6 files changed, 541 insertions, 2 deletions
diff --git a/afdo_tools/bisection/afdo_parse.py b/afdo_tools/bisection/afdo_parse.py
index b9da2174..876c2c8f 100755
--- a/afdo_tools/bisection/afdo_parse.py
+++ b/afdo_tools/bisection/afdo_parse.py
@@ -37,7 +37,9 @@ def parse_afdo(f):
       if curr_func:
         results[curr_func] = ''.join(curr_data)
         curr_data = []
-      curr_func = line.split(':')[0].strip()
+      curr_func, rest = line.split(':', 1)

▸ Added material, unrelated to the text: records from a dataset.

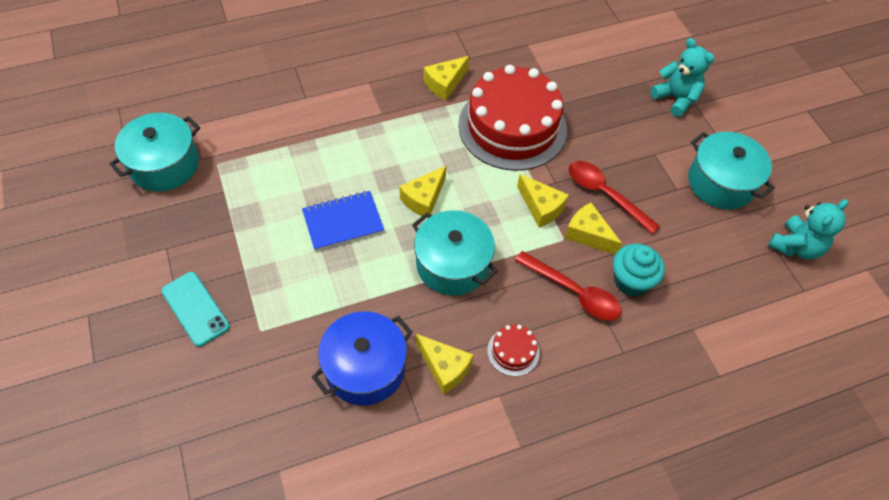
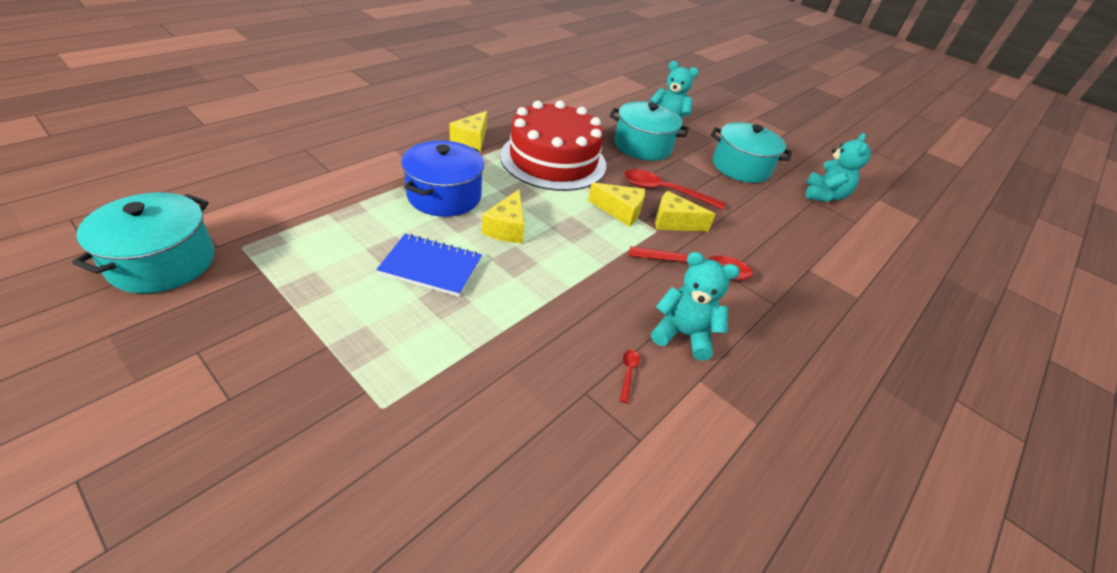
camera: 30 degrees left, 15 degrees down
(195, 309) = (271, 412): turquoise phone -> none
(343, 222) = (431, 267): blue notebook -> blue notebook turned 60 degrees clockwise
(365, 368) = (541, 404): blue pot -> blue pot (444, 196)
(444, 368) = (628, 373): yellow cheese -> red spoon
(452, 264) = (571, 275): turquoise pot -> turquoise pot (642, 146)
(513, 351) = (683, 334): red cake -> turquoise teddy bear
(631, 281) = (734, 247): turquoise cupcake -> none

+      curr_func = curr_func.strip()
+      curr_data.append(':' + rest)
     else:
       curr_data.append(line)
 
diff --git a/afdo_tools/bisection/afdo_parse_test.py b/afdo_tools/bisection/afdo_parse_test.py
index 3e17b8f9..3c9288a0 100755
--- a/afdo_tools/bisection/afdo_parse_test.py
+++ b/afdo_tools/bisection/afdo_parse_test.py
@@ -30,7 +30,8 @@ class SimpleAfdoParseTest(unittest.TestCase):
                                   ' 46: 13942\n'
                                   ' 46.1: 14003\n')
     expected = {
-        'deflate_slow': ' 3: 24\n'
+        'deflate_slow': ':87460059:3\n'
+                        ' 3: 24\n'
                         ' 14: 54767\n'
                         ' 15: 664 fill_window:22\n'
                         ' 16: 661\n'
diff --git a/afdo_tools/bisection/afdo_prof_analysis.py b/afdo_tools/bisection/afdo_prof_analysis.py
new file mode 100755
index 00000000..b713425b
--- /dev/null
+++ b/afdo_tools/bisection/afdo_prof_analysis.py
@@ -0,0 +1,292 @@
+#!/usr/bin/env python2
+# -*- coding: utf-8 -*-
+# Copyright 2019 The Chromium OS Authors. All rights reserved.
+# Use of this source code is governed by a BSD-style license that can be
+# found in the LICENSE file.
+
+"""AFDO Profile analysis tool.
+
+This script takes a good AFDO profile, a bad AFDO profile, and an external
+script which deems particular AFDO profiles as GOOD/BAD/SKIP, and an output
+file as arguments. Given these pieces of information, it analyzes the profiles
+to try and determine what exactly is bad about the bad profile. It does this
+with three main techniques: bisecting search, non-bisecting search, and rough
+diff-ing.
+"""
+
+from __future__ import print_function
+
+from absl import app
+from absl import flags
+from tempfile import mkstemp
+
+from afdo_parse import parse_afdo
+
+import json
+import os
+import random
+import subprocess
+import sys
+import time
+
+flags.DEFINE_string('good_prof', None, 'Text-based "Good" profile for'
+                    'analysis')
+flags.DEFINE_string('bad_prof', None, 'Text-based "Bad" profile for' 'analysis')
+flags.DEFINE_string(
+    'external_decider', None, 'External script that, given an'
+    'AFDO profile, returns GOOD/BAD/SKIP')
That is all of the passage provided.